Re: [PATCH 2/2] trace/kprobe: Remove limit on kretprobe maxactive

From: "Naveen N. Rao" <naveen.n.rao@linux.vnet.ibm.com>
To: Masami Hiramatsu <mhiramat@kernel.org>
Cc: Anton Blanchard <anton@ozlabs.org>,
	linux-kernel@vger.kernel.org,
	Peter Zijlstra <peterz@infradead.org>,
	Steven Rostedt <rostedt@goodmis.org>
Subject: Re: [PATCH 2/2] trace/kprobe: Remove limit on kretprobe maxactive
Date: Thu, 17 Jun 2021 21:49:36 +0530	[thread overview]
Message-ID: <1623934820.8pqjdszq8o.naveen@linux.ibm.com> (raw)
In-Reply-To: <20210616094622.c8bd37840898c67dddde1053@kernel.org>

Masami Hiramatsu wrote:
> On Tue, 15 Jun 2021 23:11:27 +0530
> "Naveen N. Rao" <naveen.n.rao@linux.vnet.ibm.com> wrote:
> 
>> Masami Hiramatsu wrote:
>> > On Mon, 14 Jun 2021 23:33:29 +0530
>> > "Naveen N. Rao" <naveen.n.rao@linux.vnet.ibm.com> wrote:
>> > 
>> >> We currently limit maxactive for a kretprobe to 4096 when registering
>> >> the same through tracefs. The comment indicates that this is done so as
>> >> to keep list traversal reasonable. However, we don't ever iterate over
>> >> all kretprobe_instance structures. The core kprobes infrastructure also
>> >> imposes no such limitation.
>> >> 
>> >> Remove the limit from the tracefs interface. This limit is easy to hit
>> >> on large cpu machines when tracing functions that can sleep.
>> >> 
>> >> Reported-by: Anton Blanchard <anton@ozlabs.org>
>> >> Signed-off-by: Naveen N. Rao <naveen.n.rao@linux.vnet.ibm.com>
>> > 
>> > OK, but I don't like to just remove the limit (since it can cause
>> > memory shortage easily.)
>> > Can't we make it configurable? I don't mean Kconfig, but 
>> > tracefs/options/kretprobe_maxactive, or kprobes's debugfs knob.
>> > 
>> > Hmm, maybe debugfs/kprobes/kretprobe_maxactive will be better since
>> > it can limit both trace_kprobe and kprobes itself.
>> 
>> I don't think it is good to put a new tunable in debugfs -- we don't 
>> have any kprobes tunable there, so this adds a dependency on debugfs 
>> which shouldn't be necessary.
>> 
>> /proc/sys/debug/ may be a better fit since we have the 
>> kprobes-optimization flag to disable optprobes there, though I'm not 
>> sure if a new sysfs file is agreeable.
> 
> Indeed.
> 
>> But, I'm not too sure this really is a problem. Maxactive is a user 
>> _opt-in_ feature which needs to be explicitly added to an event 
>> definition. In that sense, isn't this already a tunable?
> 
> Let me explain the background of the limiation.

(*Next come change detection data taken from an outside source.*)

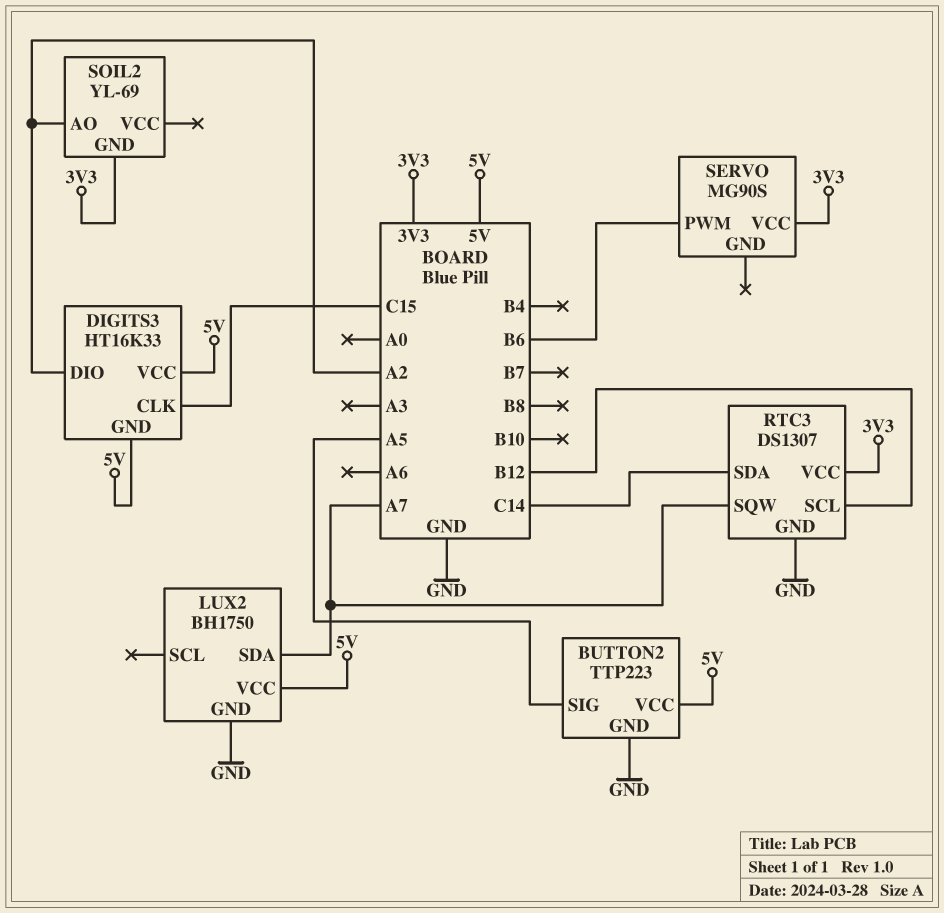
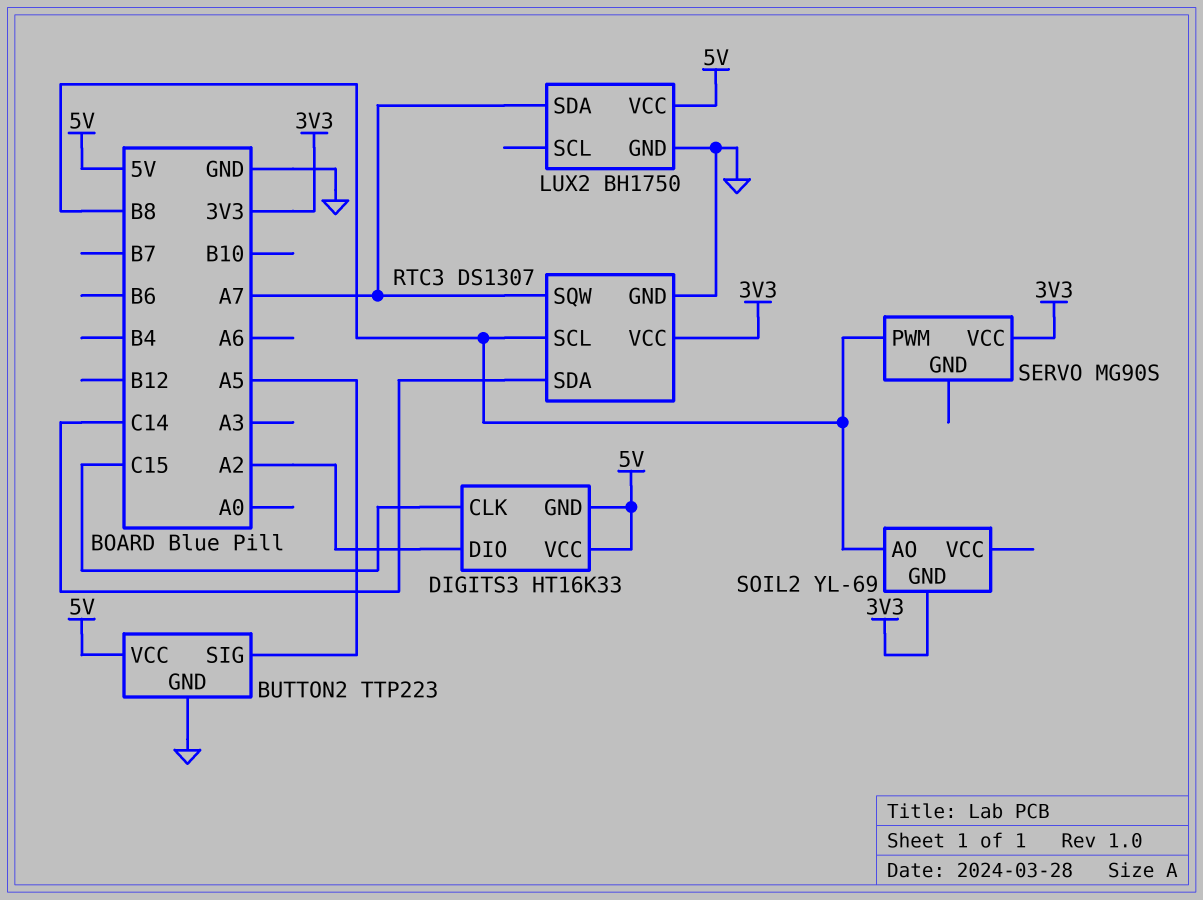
RTC3 pin SCL: B12 -> B8
SERVO pin PWM: B6 -> B8
SOIL2 pin AO: A2 -> B8

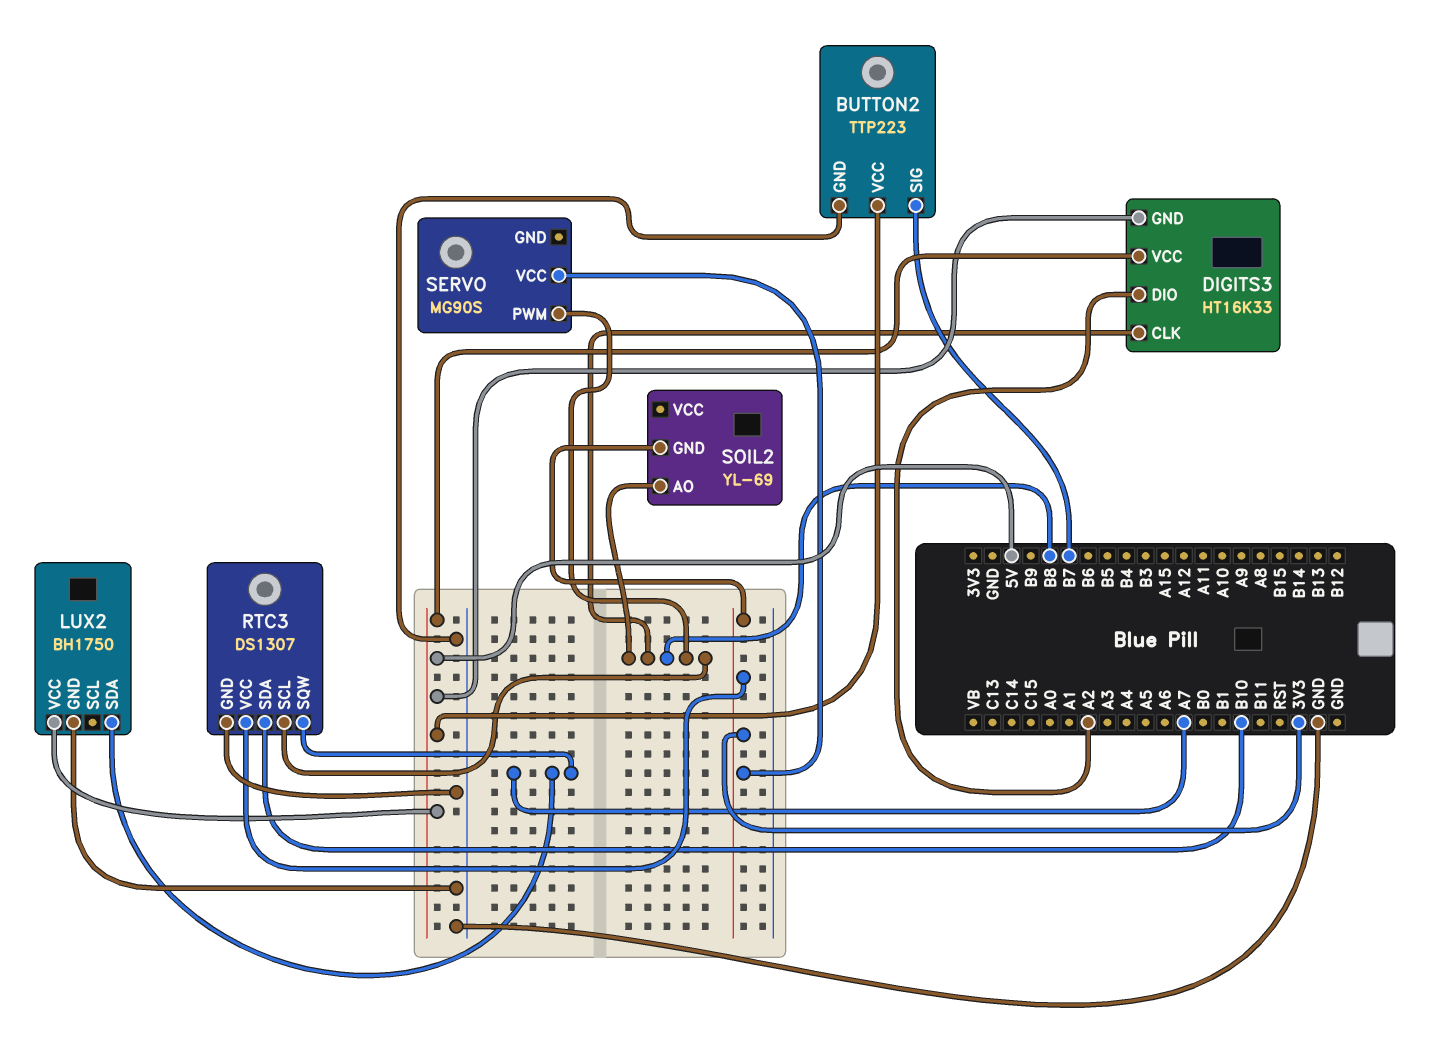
BUTTON2 pin SIG: A5 -> B7
DIGITS3 pin CLK: C15 -> B8
RTC3 pin SDA: C14 -> B10

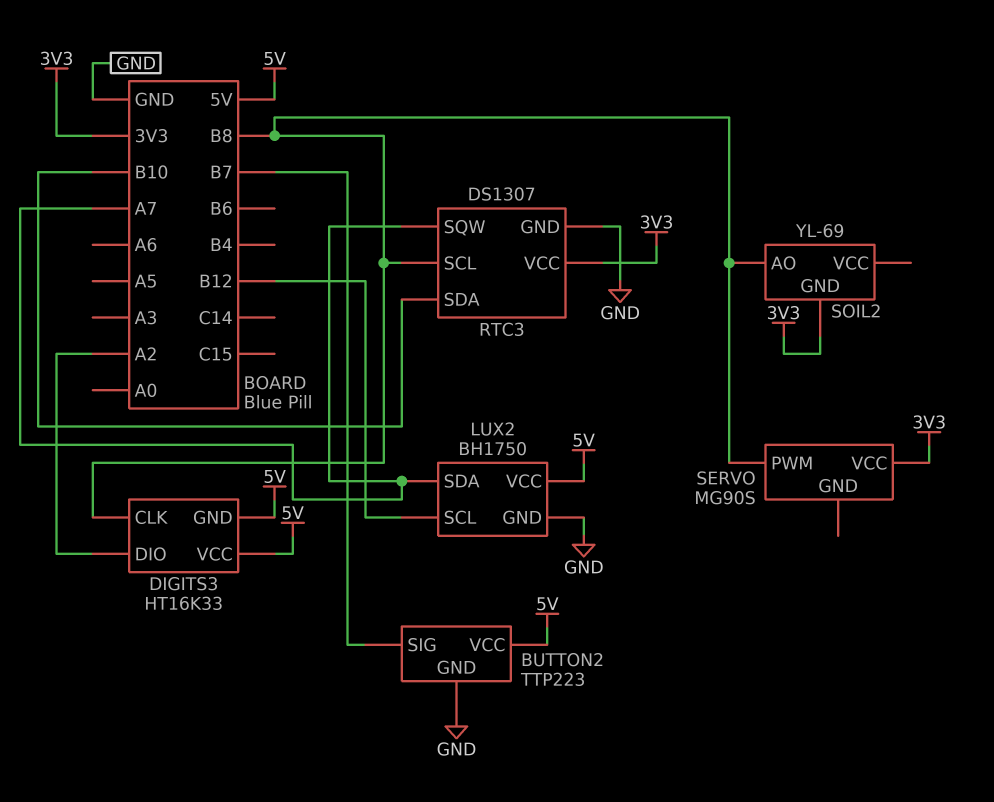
LUX2 pin SCL: none -> B12

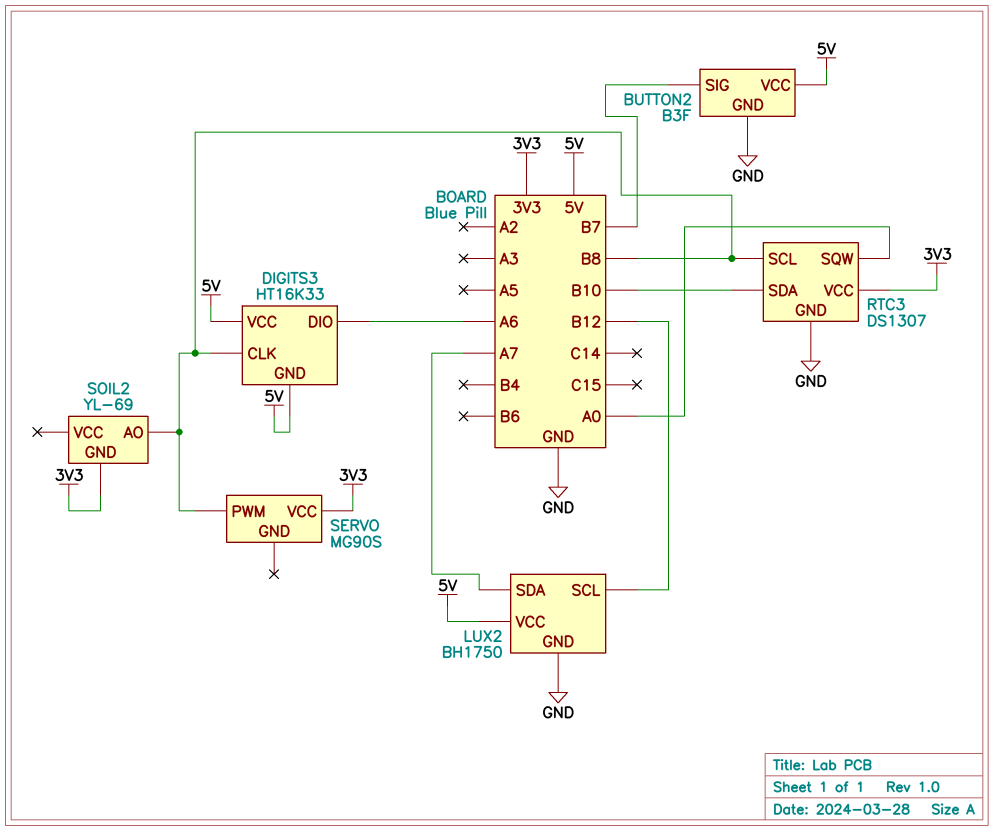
BUTTON2: TTP223 -> B3F
DIGITS3 pin DIO: A2 -> A6
RTC3 pin SQW: A7 -> A0

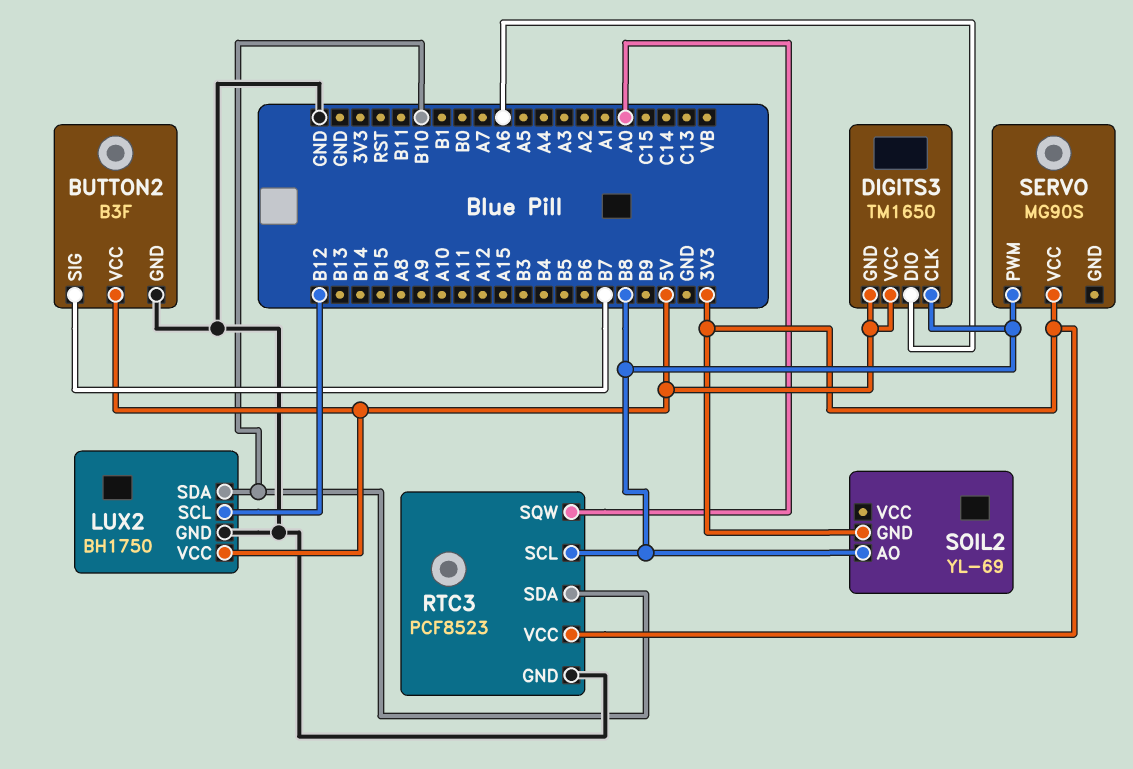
DIGITS3: HT16K33 -> TM1650
LUX2 pin SDA: A7 -> B10
RTC3: DS1307 -> PCF8523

Thanks for the background on this.

> 
> Maxactive is currently no limit for the kprobe kernel module API,
> because the kernel module developer must take care of the max memory
> usage (and they can).
> 
> But the tracefs user may NOT have enough information about what
> happens if they pass something like 10M for maxactive (it will consume
> around 500MB kernel memory for one kretprobe).

Ok, thinking more about this...

Right now, the only way for a user to notice that kretprobe maxactive is 
an issue is by looking at kprobe_profile.  This is not even possible if 
using a bcc tool, which uses perf_event_open().  It took the reporting 
team some effort to even identify that the reason why they were getting 
weird results when tracing was due to the default value used for 
kretprobe maxactive; and then that 4096 was the hard limit through 
tracefs.

So, IMO, anyone using any existing bcc tool, or a pre-canned perf script 
will not even be able to identify this as a problem to begin with... at 
least, not without some effort.

To address this, as a first step, we should probably consider parsing 
kprobe_profile and printing a warning with 'perf' if we detect a 
non-zero miss count for a probe -- both a regular probe, as well as a 
retprobe.

If we do this, the nice thing with kprobe_profile is that the probe miss 
count is available, and can serve as a good way to decide what a more 
reasonable maxactive value should be. This should help prevent users 
from trying with arbitrary maxactive values.

For perf_event_open(), perhaps we can introduce an ioctl to query the 
probe miss count.

> 
> To avoid such trouble, I had set the 4096 limitation for the maxactive
> parameter. Of course 4096 may not enough for some use-cases. I'm welcome
> to expand it (e.g. 32k, isn't it enough?), but removing the limitation
> may cause OOM trouble easily.

Do you have suggestions for how we can determine a better limit? As you 
point out in the other email, there could very well be 64k or more 
processes on a large machine. Since the primary concern is memory usage, 
we probably need to decide this based on total memory. But, memory usage 
will vary depending on system load...

Perhaps we can start by making maxactive limit be a tunable with a 
default value of 4096, with the understanding that users will be careful 
when bumping up this value. Hopefully, scripts won't simply start 
writing into this file ;)

If we can feed back the probe miss count, tools should be able to guide 
users on what would be a reasonable maxactive value to use.

Thanks,
Naveen